PoetI've been working on turning my manifesto into a small eBook. I realized that writing a manifesto sounded ridiculous. But while working on my topic, a side result was learning about advertising techniques and how you can tell a lot about an audience by what gets advertised to them (and how things get advertised to them).

Over the past few years I've been alarmed by the number of MFA ads in my American Poetry Review, American Poets and Poetry London magazines. Granted, the classified ads provide a nice sample of variety, the main ads are mostly for MFAs. No silly little Bachelor of Arts for us.

Some publishers advertise and you see the random ad from an independent poet, but it appears that MFA are all poets care about.

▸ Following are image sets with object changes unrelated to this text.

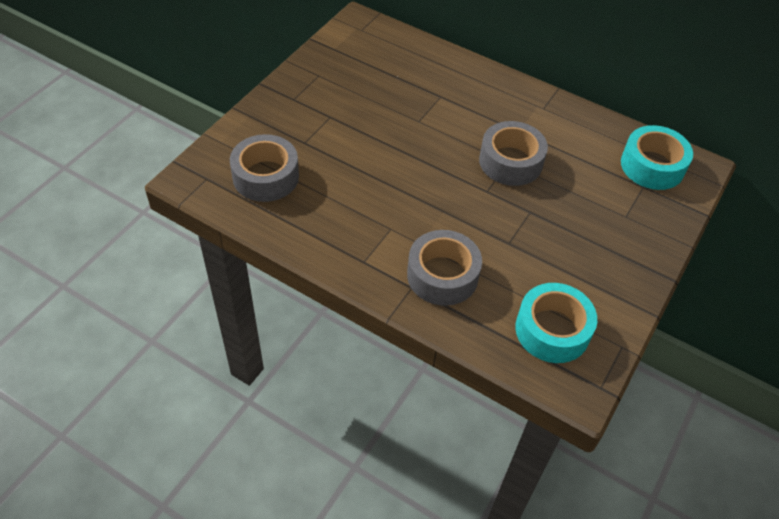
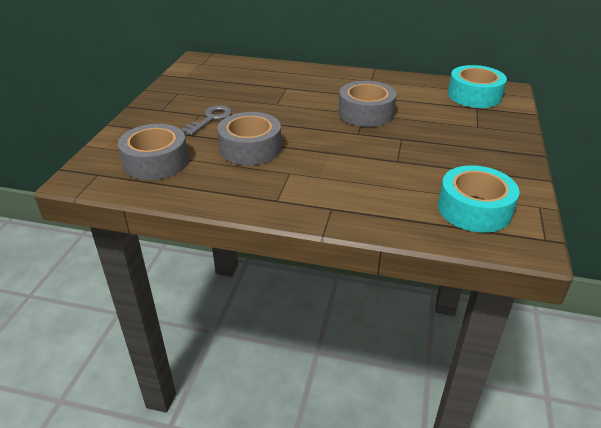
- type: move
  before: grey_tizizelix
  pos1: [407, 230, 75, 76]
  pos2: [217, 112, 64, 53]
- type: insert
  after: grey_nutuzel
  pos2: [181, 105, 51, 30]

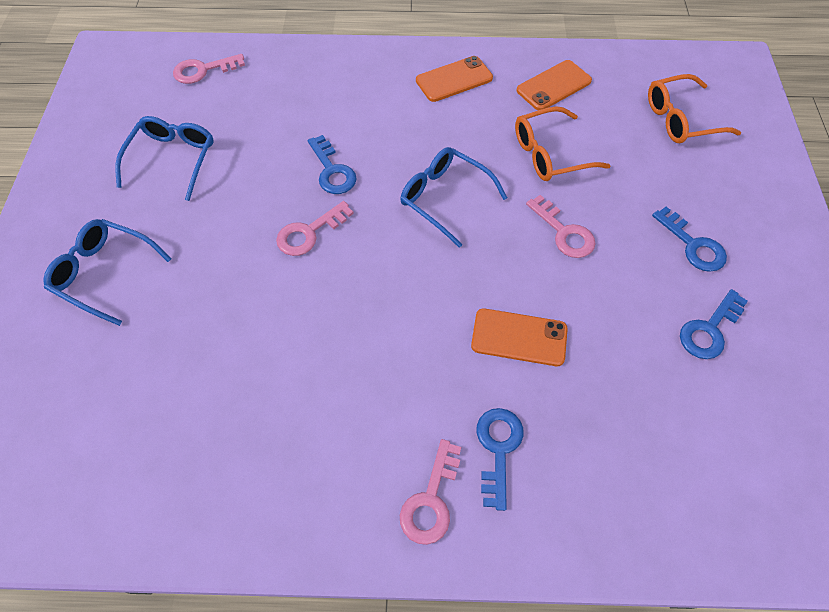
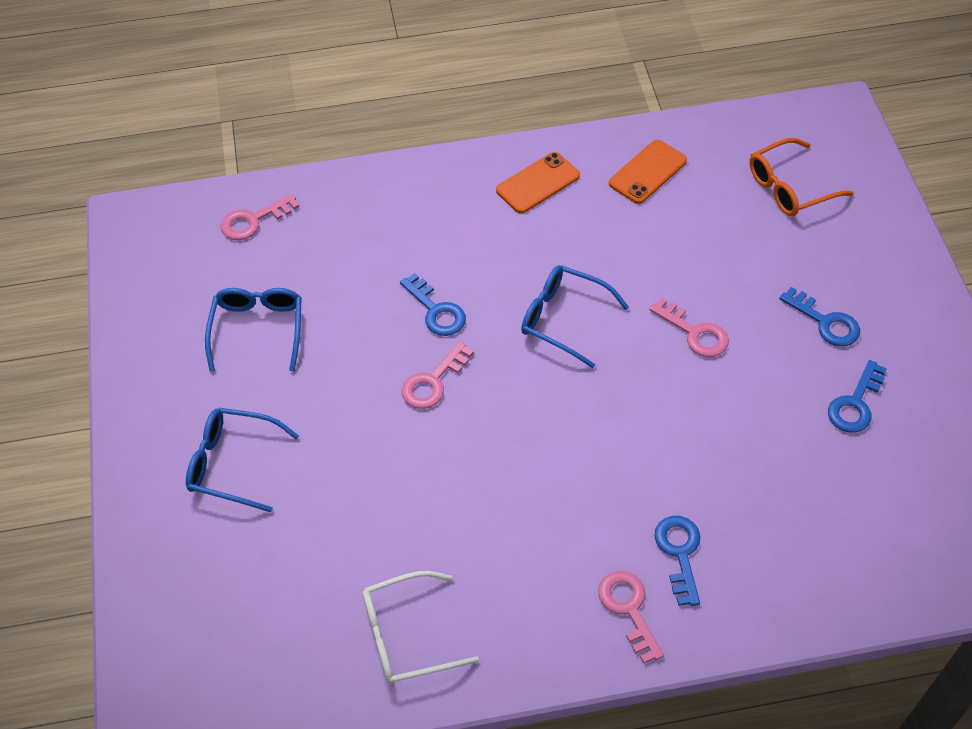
- type: delete
  before: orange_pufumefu
  pos1: [515, 106, 96, 75]
- type: delete
  before: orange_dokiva
  pos1: [471, 308, 97, 58]
- type: rotate
  before: pink_nutuzel
  pos1: [400, 439, 61, 106]
  pos2: [598, 571, 66, 92]
  turn: 150
- type: insert
  after: white_pufumefu
  pos2: [363, 571, 116, 114]

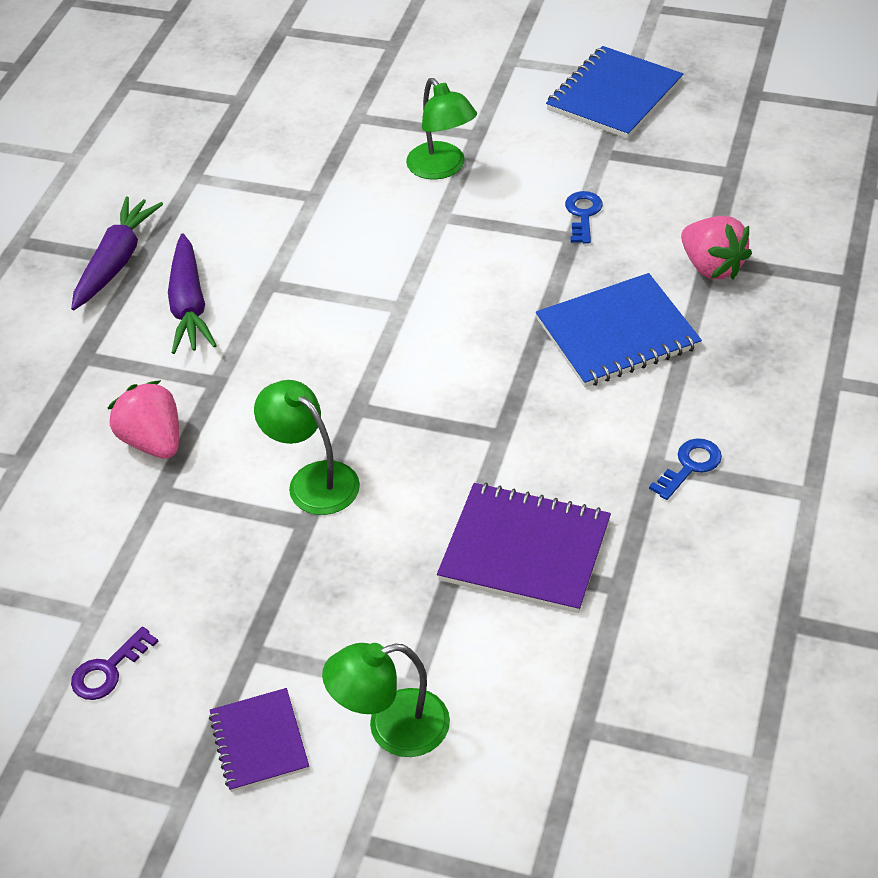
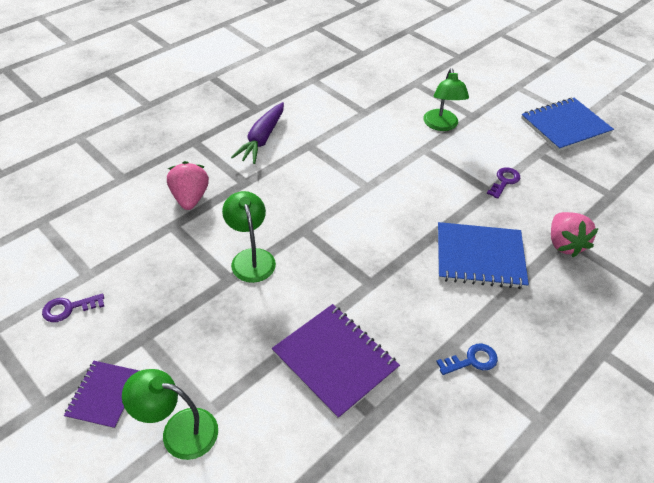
- type: recolor
  before: blue_nutuzel
  after: purple_nutuzel
  pos1: [565, 191, 38, 53]
  pos2: [487, 167, 33, 32]
- type: delete
  before: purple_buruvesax
  pos1: [71, 196, 92, 114]

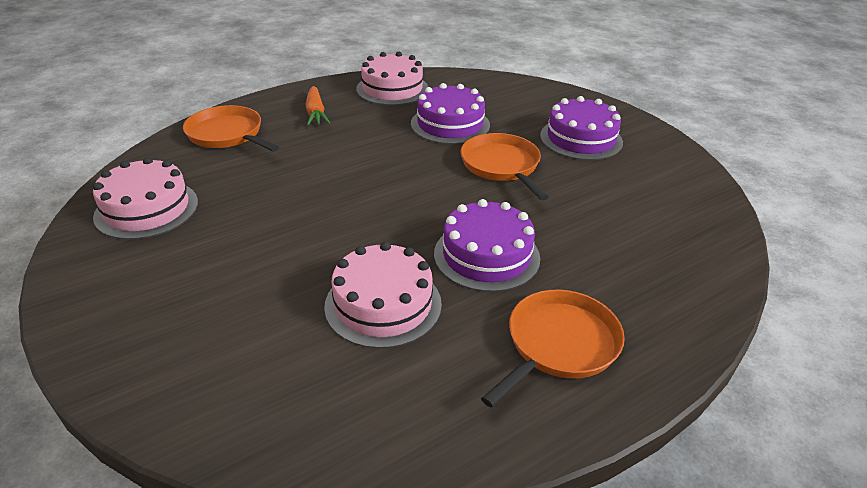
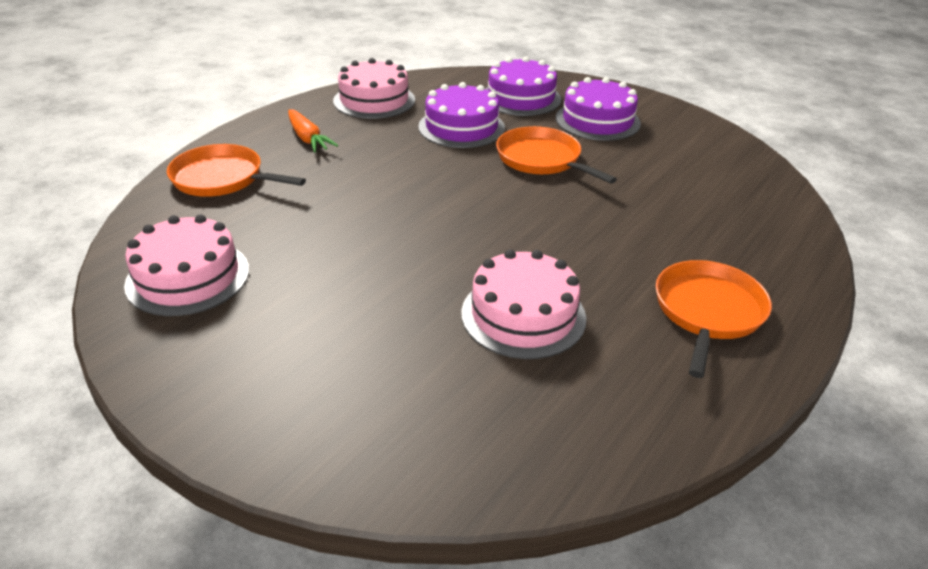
- type: move
  before: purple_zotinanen
  pos1: [434, 199, 106, 93]
  pos2: [485, 56, 76, 60]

Now I’m the sort of person these ads appeal to. I have and MFA and when I see these ads, I still want each one. Usually, my desire corresponds to the location of the school. But even outback locations sometimes appeal. 

Then I remember I have one, and aside from the friends I made there, it’s not doing me much good.  I have loads of debt and some school pride whenever people ohh and ahh over my Sarah Lawrence degree. The value is in the social cachet and the occasional swanky alumni events I used to attend in Los Angeles. I hate to say these things because there are some very fine teachers who are MFA professors.  

The useless and attractive MFA program isn’t the issue here. It’s the fact that this is all there is on the advertising pages of poetry journals. It's like we’re a one-eyed monster craving only MFA degrees. Do we not read novels or go on vacations? Do we not eat tofu? Try to sell me something else, please! A meditation bell. Here are some ideas:

Top 10 Things You Can Sell To Poets That They Might Possibly Buy:

  1. Free-trade coffee and memberships to NPR
  2. A set of gardening  tools
  3. Manifesto-writing software
  4. The dating service Bards Mingle
  5. Competing rhyming dictionaries
  6. Down to Earth: the berets and turtlenecks store
    (we also sell jackets with patches on the elbows)
  7. Low income home loans
  8. Lexapro, Zoloft or Wellbutin
  9. Rosetta Stone French 
  10. A round-trip vacation to Père Lachaise cemetery

About the only thing a poet won't buy are clichés. That is…except their own.